Ostflämische Museumstour
Ostflandern verfügt über eine außergewöhnliche Museumslandschaft, die weit über das Genter Zentrum hinausreicht. Dieser anspruchsvolle Tagesausflug – oder ruhiger über ein Wochenende verteilt – führt Sie zu sechs Museen, die gemeinsam die gesamte Bandbreite von Kunst, Design und Geschichte zeigen. Alle sechs sind dank Aufzügen, Rampen und barrierefreien Toiletten für Rollstuhlfahrer zugänglich.
Beginnen Sie im Citadelpark mit dem S.M.A.K. für zeitgenössische Kunst und dem Design Museum Gent für angewandte Kunst und Möbeldesign. Beide verfügen über kürzlich erneuerte Zugangseinrichtungen, Aufzüge zu allen Etagen und einen Rollstuhlverleih am Empfang. Das STAM (Stadtmuseum Gent) erzählt die Geschichte der Stadt im restaurierten Bijloke-Kloster; der Rundgang durch das Museum ist gut zugänglich, mit einigen kleinen Schwellen, die mit Hilfe überwunden werden können. Das MIAT (jetzt als Industriemuseum bekannt) konzentriert sich auf industrielles Erbe in einer ehemaligen Baumwollspinnerei und ist vollständig für Rollstuhlbesuche ausgestattet.
Wer Zeit hat, sollte einen Ausflug nach Oudenaarde unternehmen: Das MOU Museum vereint Wandteppiche mit Silberarbeiten im Rathaus und einem angrenzenden Gebäude, beide über einen Aufzug zugänglich. Schließen Sie den Tag im Museum Dhondt-Dhaenens in Deurle ab, einem architektonischen Juwel mit modernistischer Kunst in einer waldreichen Umgebung an der Leie, vollständig rollstuhlgerecht.

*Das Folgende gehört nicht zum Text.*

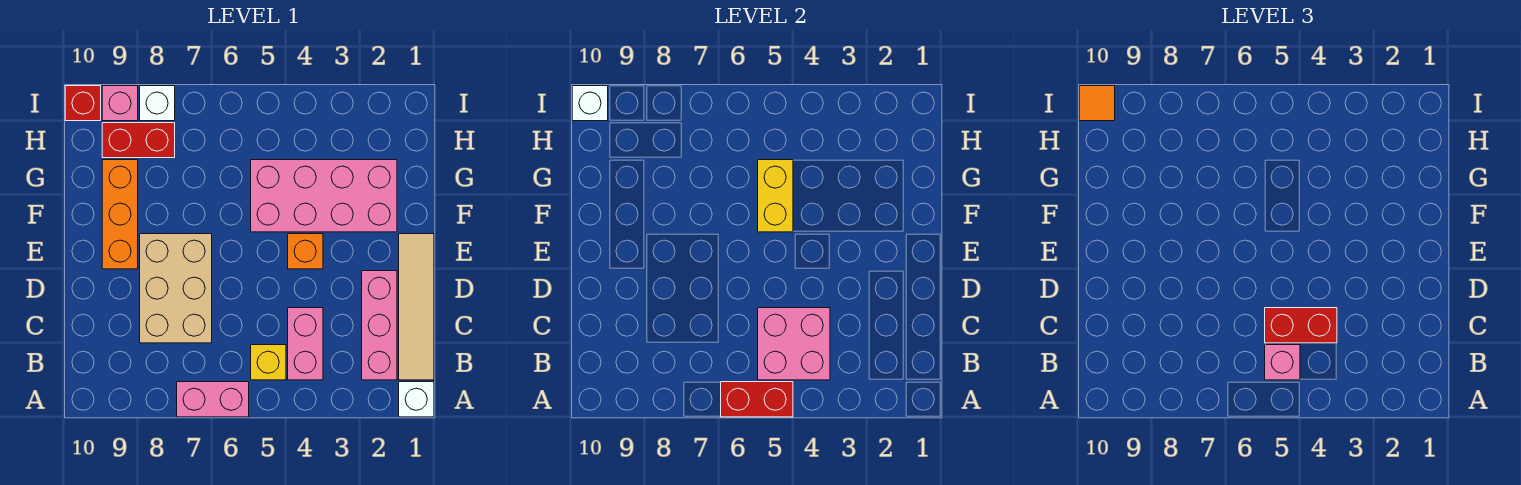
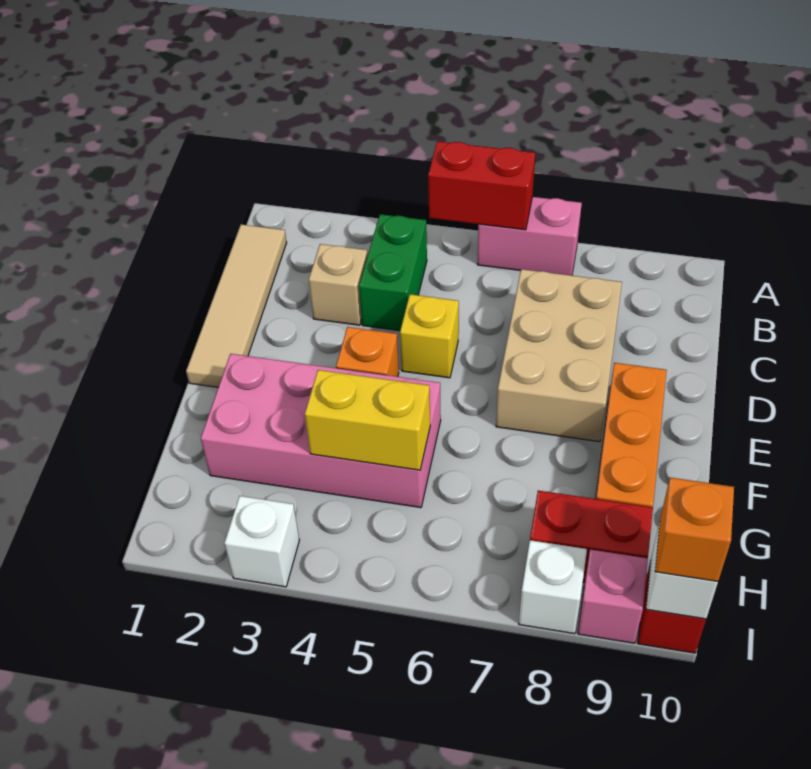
white brick A1 level 1 -> white brick I3 level 1
pink brick B2:D2 level 1 -> none
pink brick B4:C4 level 1 -> green brick B4:C4 level 1
pink brick B4:C5 level 2 -> none
yellow brick B5 level 1 -> yellow brick D5 level 1
pink brick B5 level 3 -> none
none -> tan brick C3 level 1
red brick C4:C5 level 3 -> none
yellow brick F5:G5 level 2 -> yellow brick G4:G5 level 2
orange tile I10 level 3 -> orange brick I10 level 3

Praktische Tipps: Diese Route ist an einem Tag ambitioniert – erwägen Sie eine Aufteilung in "Gent" und "außerhalb Gents". In Gent sind die vier Museen bequem mit dem Auto oder angepasstem öffentlichen Nahverkehr erreichbar; Behindertenparkplätze finden Sie unter anderem bei Bijloke und Citadelpark. Oudenaarde und Deurle erfordern ein Auto. Barrierefreie Toiletten sind in allen sechs Museen vorhanden. Die Museumscafés des STAM und von Dhondt-Dhaenens bieten die rollstuhlfreundlichsten Terrassen der Route.